The Conservative leadership has already announced that Chris Heaton-Harris will not face disciplinary action after apparently encouraging of James Delingpole to stand as an anti-wind-farm candidate in the Corby by-election.

Which is odd, particularly when you learn that Heaton-Harris is the agent for the Tory candidate Christine Emmett.

This failure to act looks like a reflection of David Cameron’s weakness as Conservative leader. He is now openly despised by the party’s right wing and dare not move against one of their favourite sons. The Guardian, incidentally, is also suggesting that the energy minister John Hayes may have had knowledge of the plan. Certainly, wind farms stands second only to Europe in the list of the Tory right’s obsessions.

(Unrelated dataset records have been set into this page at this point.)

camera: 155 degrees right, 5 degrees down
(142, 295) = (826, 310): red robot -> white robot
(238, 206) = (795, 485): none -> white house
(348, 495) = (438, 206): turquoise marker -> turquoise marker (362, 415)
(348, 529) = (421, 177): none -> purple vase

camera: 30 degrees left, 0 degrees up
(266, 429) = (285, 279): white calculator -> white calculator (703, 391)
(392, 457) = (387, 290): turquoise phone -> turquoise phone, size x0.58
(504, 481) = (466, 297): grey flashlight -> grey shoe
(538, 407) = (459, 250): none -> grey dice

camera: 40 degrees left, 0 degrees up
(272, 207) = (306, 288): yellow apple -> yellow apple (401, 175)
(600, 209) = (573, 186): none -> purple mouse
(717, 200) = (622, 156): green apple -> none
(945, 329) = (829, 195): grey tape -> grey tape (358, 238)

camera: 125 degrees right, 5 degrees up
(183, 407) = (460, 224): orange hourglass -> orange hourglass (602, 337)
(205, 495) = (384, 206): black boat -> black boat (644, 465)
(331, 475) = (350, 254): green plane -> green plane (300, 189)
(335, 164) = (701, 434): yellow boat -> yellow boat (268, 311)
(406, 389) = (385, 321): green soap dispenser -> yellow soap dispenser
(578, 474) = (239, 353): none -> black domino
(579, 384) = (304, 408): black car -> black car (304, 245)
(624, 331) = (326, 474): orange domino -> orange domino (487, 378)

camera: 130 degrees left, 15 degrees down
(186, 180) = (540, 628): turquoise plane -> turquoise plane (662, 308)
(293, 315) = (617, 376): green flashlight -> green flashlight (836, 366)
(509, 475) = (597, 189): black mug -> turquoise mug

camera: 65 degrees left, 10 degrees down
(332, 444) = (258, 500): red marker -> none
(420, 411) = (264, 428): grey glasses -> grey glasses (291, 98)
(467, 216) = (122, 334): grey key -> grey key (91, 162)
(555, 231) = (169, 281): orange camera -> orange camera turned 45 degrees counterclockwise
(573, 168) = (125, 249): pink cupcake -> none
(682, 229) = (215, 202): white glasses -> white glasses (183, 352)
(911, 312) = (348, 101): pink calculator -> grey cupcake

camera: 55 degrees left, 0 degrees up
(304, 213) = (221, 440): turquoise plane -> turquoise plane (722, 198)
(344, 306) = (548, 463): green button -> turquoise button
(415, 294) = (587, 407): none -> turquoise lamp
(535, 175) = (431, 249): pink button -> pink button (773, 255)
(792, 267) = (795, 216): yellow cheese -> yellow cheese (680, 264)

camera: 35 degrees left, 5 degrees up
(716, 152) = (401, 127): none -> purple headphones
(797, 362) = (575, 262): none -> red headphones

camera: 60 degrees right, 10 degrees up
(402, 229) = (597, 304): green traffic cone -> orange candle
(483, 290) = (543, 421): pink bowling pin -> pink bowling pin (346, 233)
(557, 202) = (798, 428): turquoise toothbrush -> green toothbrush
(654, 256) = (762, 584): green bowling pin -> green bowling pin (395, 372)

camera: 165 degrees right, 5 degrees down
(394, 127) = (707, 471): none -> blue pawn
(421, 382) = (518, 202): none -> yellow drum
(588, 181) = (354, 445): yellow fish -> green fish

The big question that remains unanswered, of course, is the effect of this loss of authority on the future of the coalition. It clearly played a big part in the government’s inability to reform the House of Lords, though the fallout from that looks to have been fairly neatly contained (for now). And it was evident once again over the issue of Europe – the most toxic of all for the Tories. But the ultimate consequence of the Tory party’s increasing ungovernability while acting as the largest party in a coalition government remains to be seen.

* Nick Thornsby is a day editor at Lib Dem Voice.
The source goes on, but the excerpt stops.